Tax Notes Today quoted Christopher S. Rizek regarding new legislative proposals to strengthen the IRS's authority to regulate paid return preparers following the decisions in Loving v. IRS and Ridgely v. Lew. The article specifically mentioned the Taxpayer Protection and Preparer Proficiency Act of 2015 that would give Treasury the explicit authority to regulate the practice of tax returns. For the complete article, please visit Tax Notes Today's website (subscription required).
Excerpt taken from the article "New Legislative Fix to Loving, Ridgely on Horizon, Hawkins Says" by Amy S. Elliott for Tax Notes Today.
Christopher S. Rizek of Caplin & Drysdale Chtd. said Loving is "why everyone has decided that new legislative authority is required." But Rizek added that in view of Ridgely, Wyden's proposal is "just a little tweak" and is "not the way to go."
But Rizek, who represented the plaintiff in Ridgely, had a somewhat different interpretation. In Ridgely, the U.S. District Court for the District of Columbia held that "the IRS lacks the authority to regulate the preparation and filing" of ordinary refund claims under Circular 230 section 10.27, which prohibits tax practitioners from charging contingent fees except under specific circumstances.
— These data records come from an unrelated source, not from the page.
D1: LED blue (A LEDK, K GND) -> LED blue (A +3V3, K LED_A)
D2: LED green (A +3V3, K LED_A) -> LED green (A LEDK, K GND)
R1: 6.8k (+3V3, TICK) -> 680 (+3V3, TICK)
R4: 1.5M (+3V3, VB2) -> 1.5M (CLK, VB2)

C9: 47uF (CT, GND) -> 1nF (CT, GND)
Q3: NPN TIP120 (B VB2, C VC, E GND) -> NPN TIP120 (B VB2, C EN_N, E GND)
The Ridgely court reasoned that section 330 of title 31 gave Treasury the authority to regulate only some activities -- namely those involving representation in a contested proceeding. "There's lots of Circular 230 that does other stuff," Rizek said.
Rizek stressed that while tax attorneys and accountants should plan on OPR having authority to regulate them, "if you screw up, you've got another defense."